Pessoa was a supporter of Getúlio Vargas and ran as his running mate in the 1930 Brazilian presidential election in opposition to the café com leite system. Pessoa was assassinated shortly after the election which became one of the main causes of the Revolution of 1930.

João Pessoa, the capital and largest city of Paraíba, was renamed in his honor in September of the same year.

==Life and career==
Pessoa was born on January 24, 1878, at Umbuzeiro, Paraíba, Brazil. He enrolled at the Military Academy of Praia Vermelha in 1895, but dropped out before completing the course. He joined the Faculdade de Direito do Recife (Faculty of Law of Recife) in 1899, graduating in 1904. From 1909, he worked as a lawyer in Rio de Janeiro, in the Ministry of Finance and the Navy. In 1919, Epitácio Pessoa, João Pessoa's uncle, became President of Brazil, and João was made a minister of the Supremo Tribunal Militar (Supreme Military Court).

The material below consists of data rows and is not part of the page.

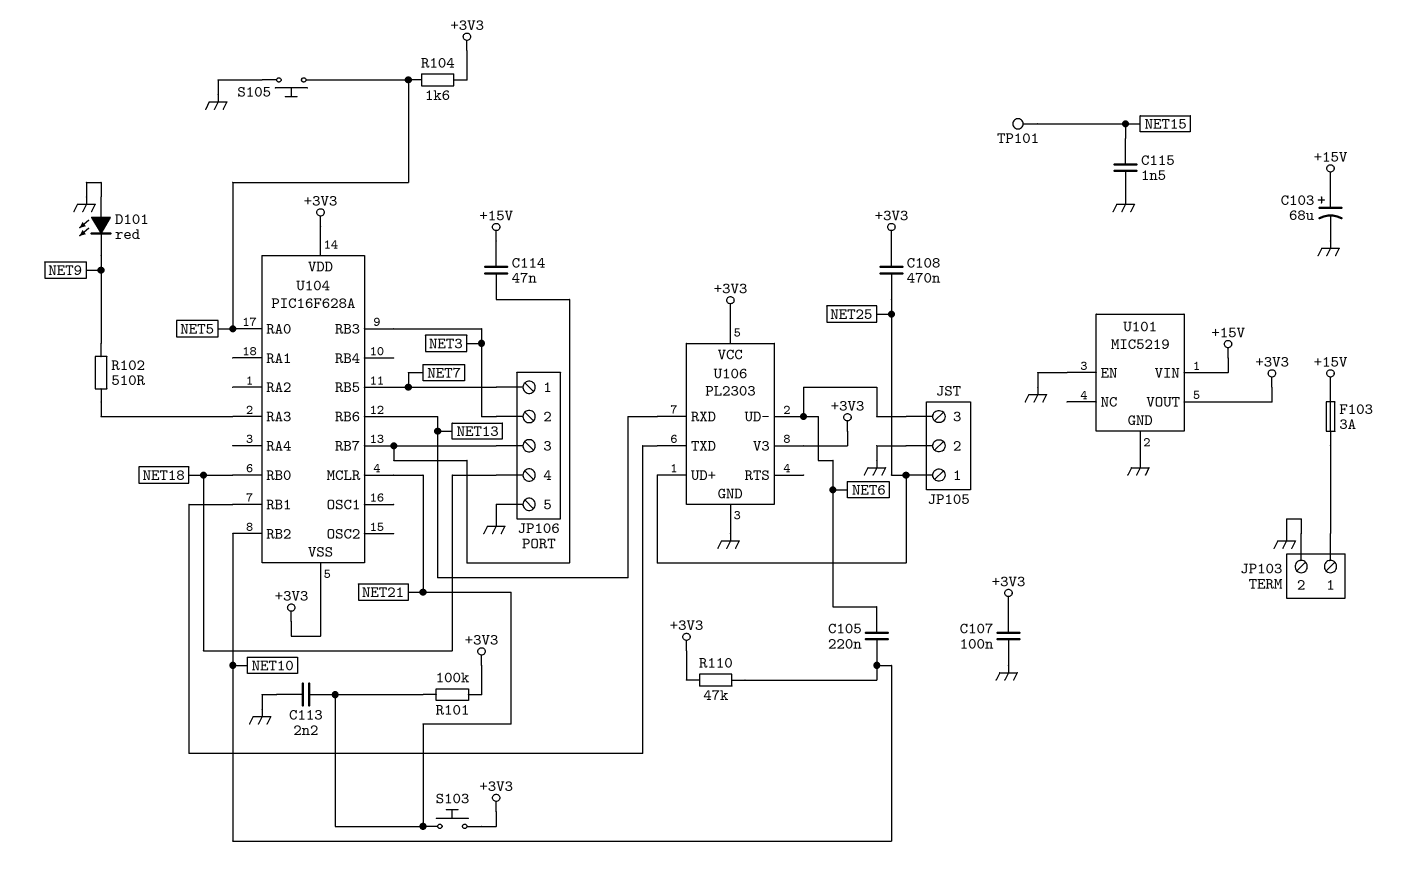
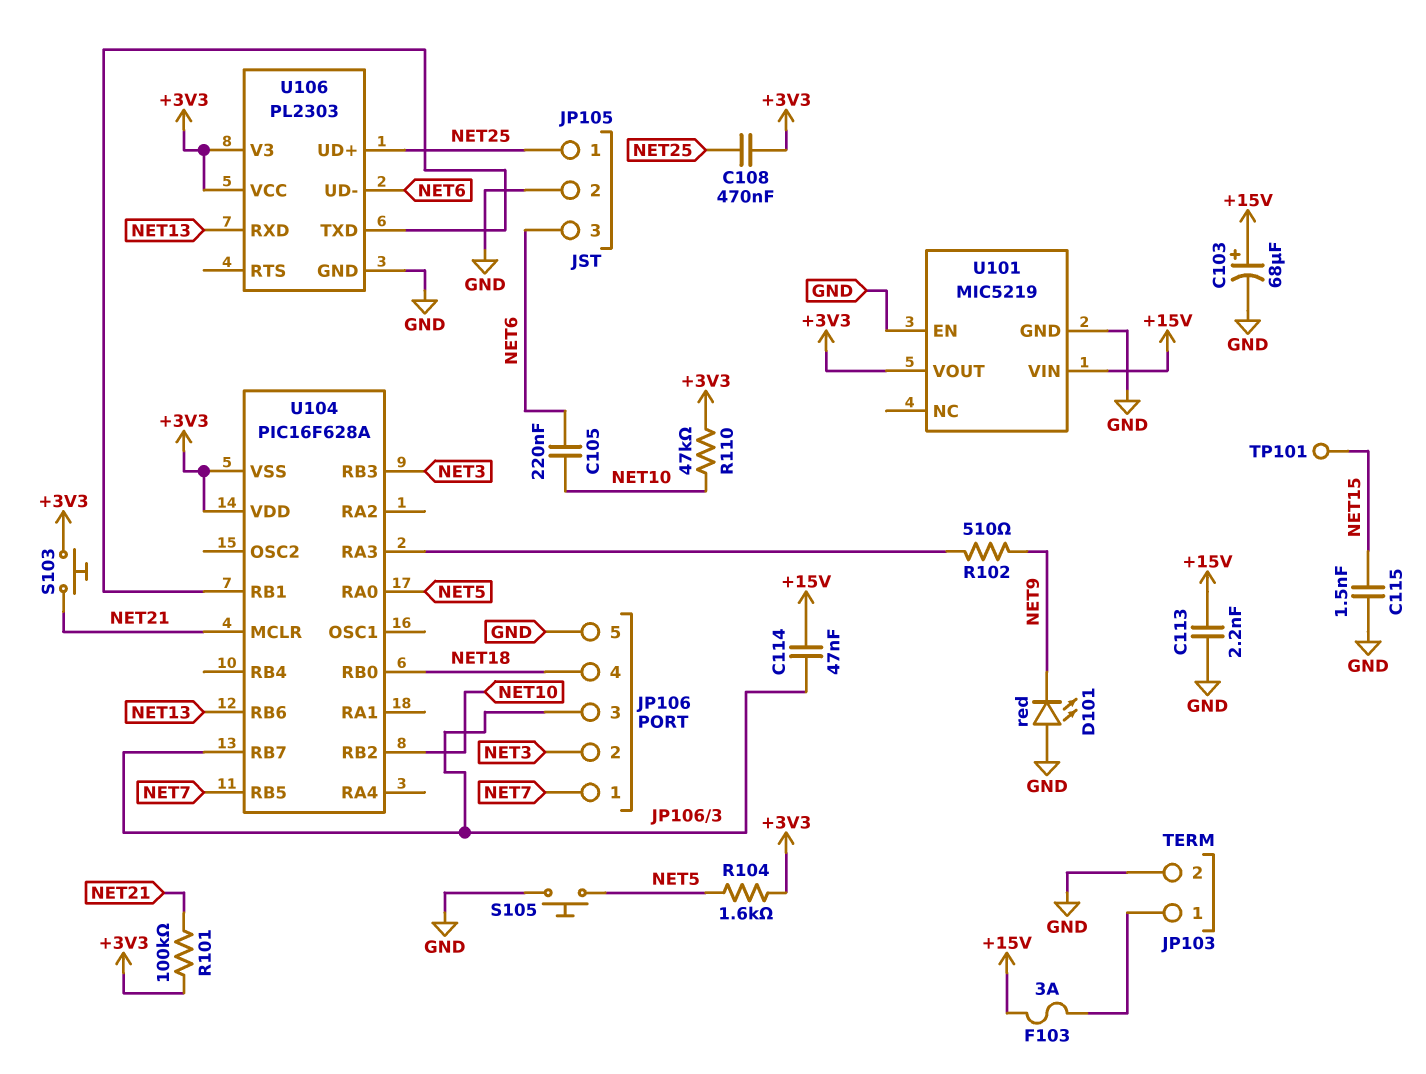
C107: 100nF (+3V3, GND) -> none
C113: 2.2nF (GND, NET21) -> 2.2nF (+15V, GND)

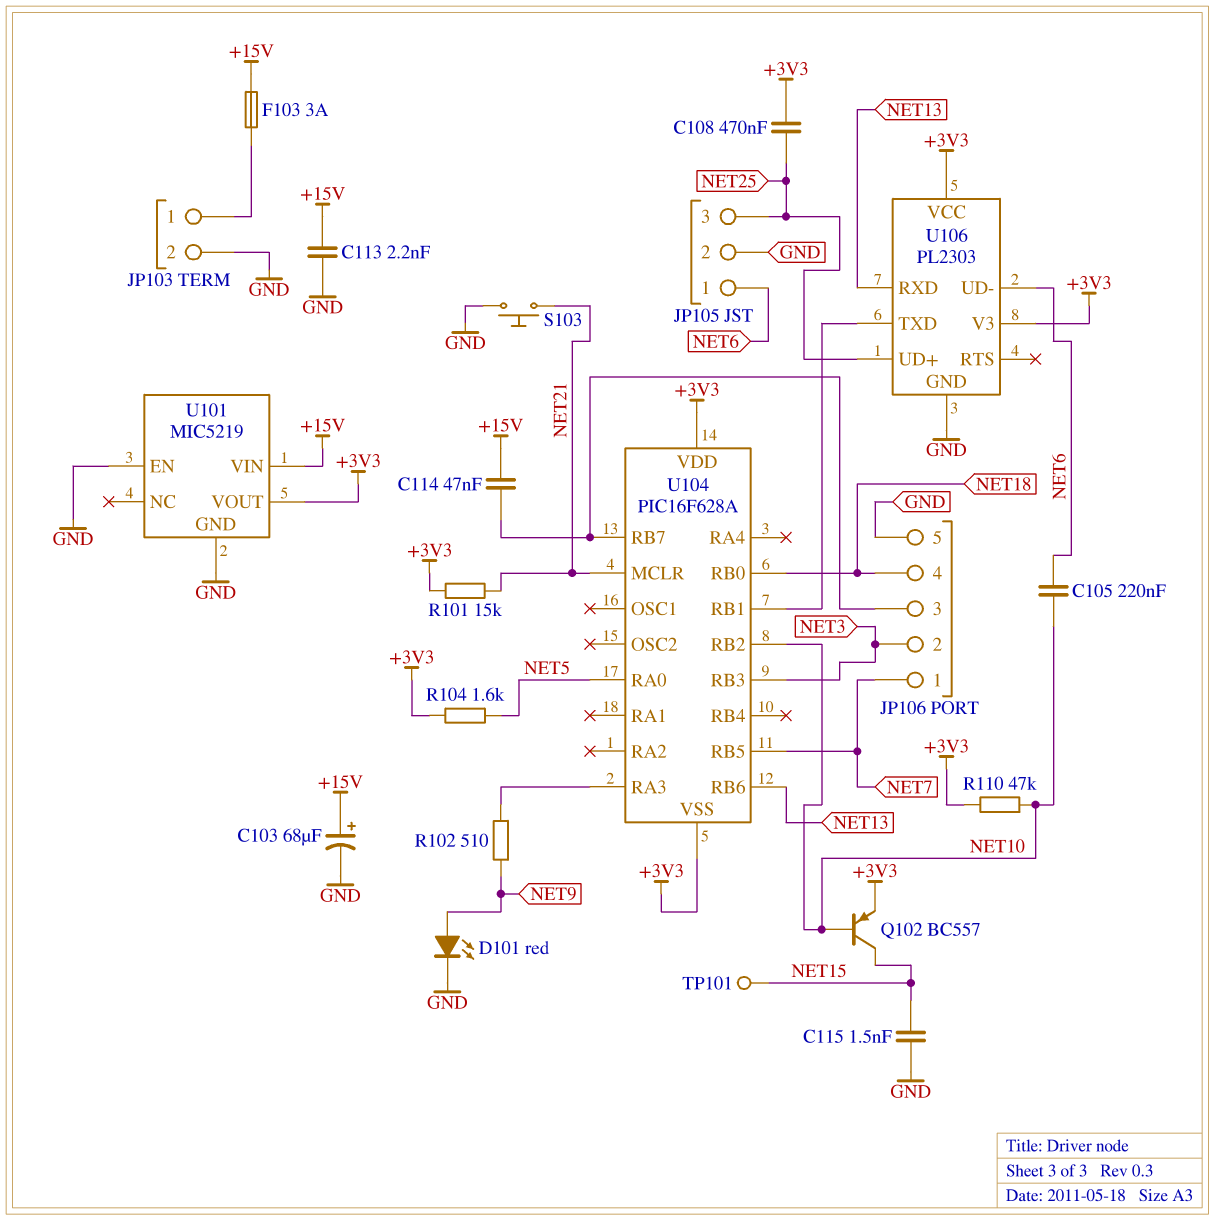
D101: LED red (A GND, K NET9) -> LED red (A NET9, K GND)
JP105 pin 1: NET25 -> NET6
JP105 pin 3: NET6 -> NET25
Q102: none -> PNP BC557 (B NET10, C NET15, E +3V3)
R101: 100k (+3V3, NET21) -> 15k (+3V3, NET21)
S103: button (+3V3, NET21) -> button (GND, NET21)
S105: button (GND, NET5) -> none

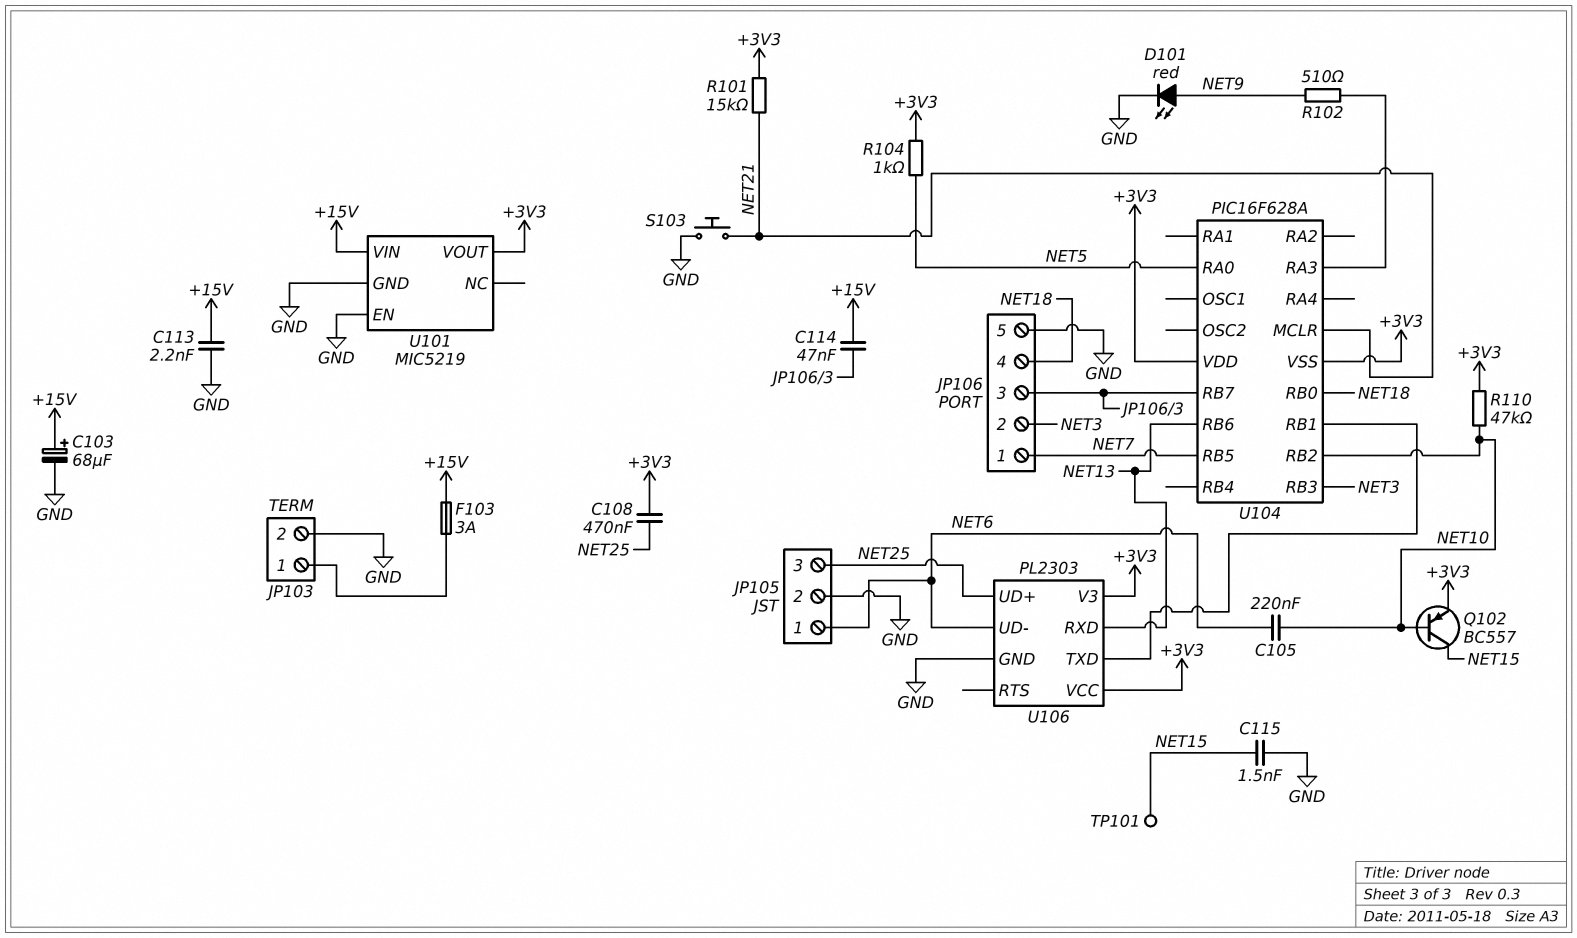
R104: 1.6k (+3V3, NET5) -> 1k (+3V3, NET5)

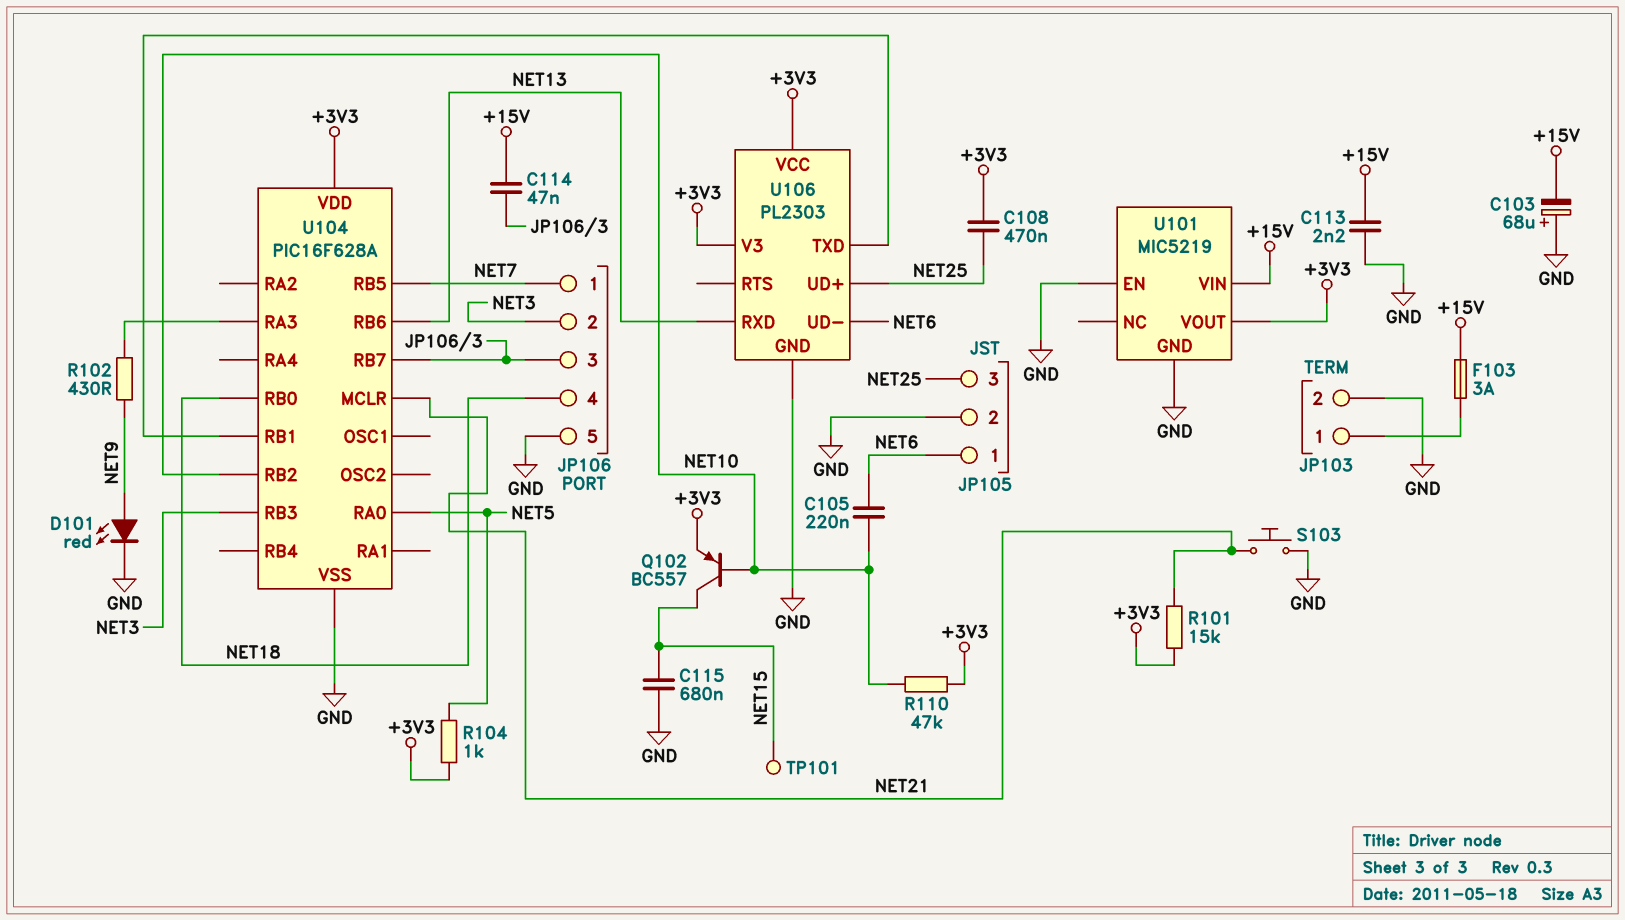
C103: 68uF (plus +15V, minus GND) -> 68uF (plus GND, minus +15V)
C115: 1.5nF (GND, NET15) -> 680nF (GND, NET15)
R102: 510 (NET9, U104/RA3) -> 430 (NET9, U104/RA3)
U104 pin VSS: +3V3 -> GND

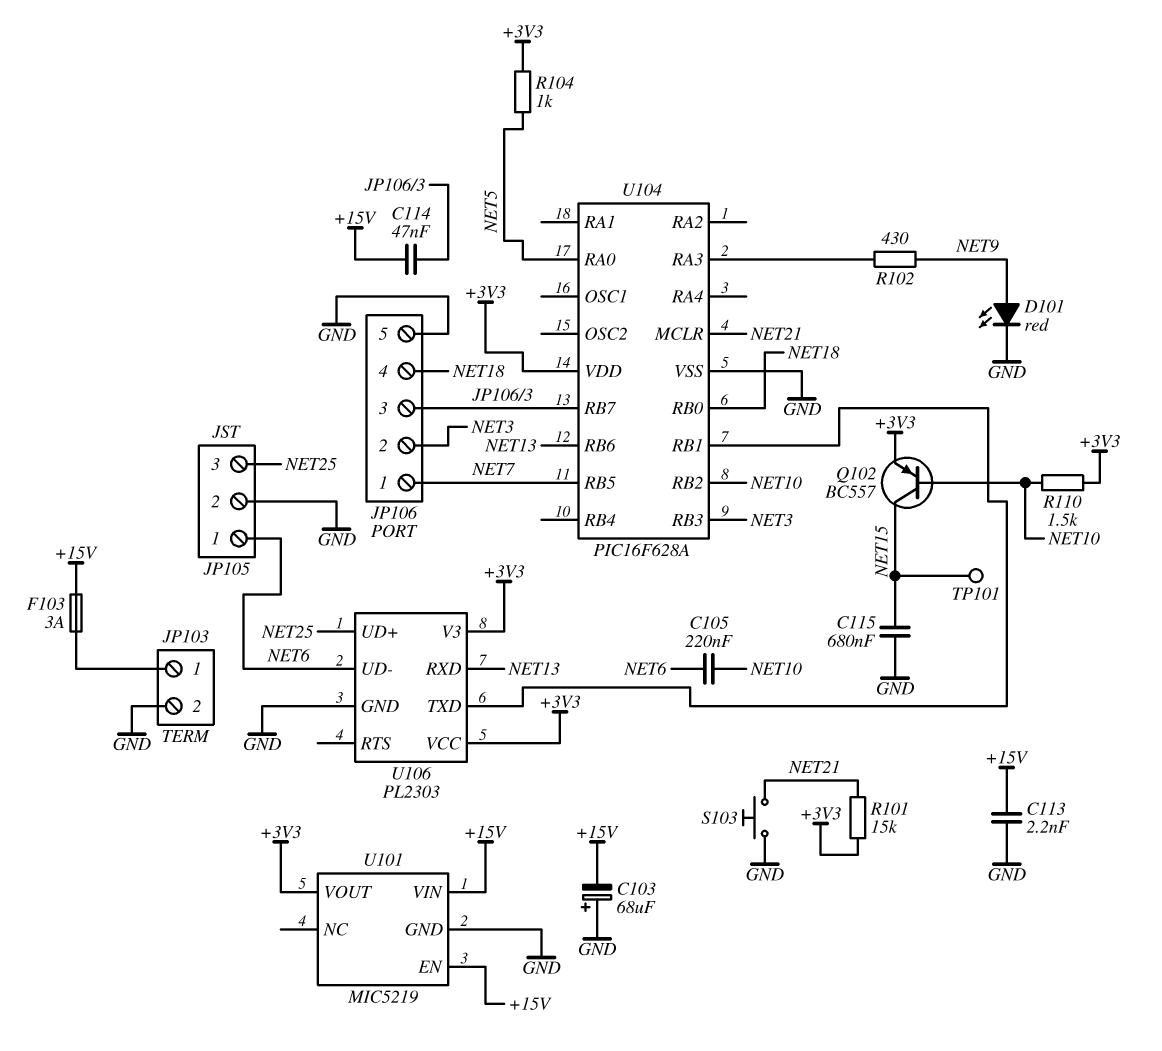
C108: 470nF (+3V3, NET25) -> none
R110: 47k (+3V3, NET10) -> 1.5k (+3V3, NET10)
U101 pin EN: GND -> +15V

In 1928, João Pessoa was elected governor of Paraíba, in which role he attempted to bring about reform of the state's political and administrative structure, and imposed taxes on trade conducted between Paraíba and the port of Recife in the state of Pernambuco. In the 1930 presidential elections, Pessoa refused to support the Republican candidate, Júlio Prestes, and accepted an invitation to become the running mate on the ticket of Getúlio Vargas. Prestes won the election, and one of his supporters, Colonel José Pereira Lima, led a revolt against Pessoa's state government, with the cooperation of the federal government. Pessoa responded by ordering raids on the homes and offices of suspected rebel sympathizers; during one such raid on the house of João Duarte Dantas, an ally of Pereira, police discovered intimate letters from Dantas' mistress, which were subsequently published in the state press.

==Death==
On July 26, 1930, Pessoa was on an official visit to Recife when he was shot and killed by an infuriated Dantas. The assassination stirred up a wave of bad feeling toward the federal government and the outgoing president Washington Luís, who was accused of bearing the "moral responsibility". Not long after Pessoa's death, Washington Luís was overthrown, and Getúlio Vargas installed as president.

==Legacy==
Parahyba do Norte, the capital and largest city of Paraíba, was renamed João Pessoa in September 1930, two months after his assassination. Pessoa is also commemorated in the Paraíba state flag, which features the word Nego ("I deny"), a reference to Pessoa's refusal to accept Júlio Prestes as president. The colors of the flag, red and black, symbolize the blood shed during the assassination and the period of mourning which followed.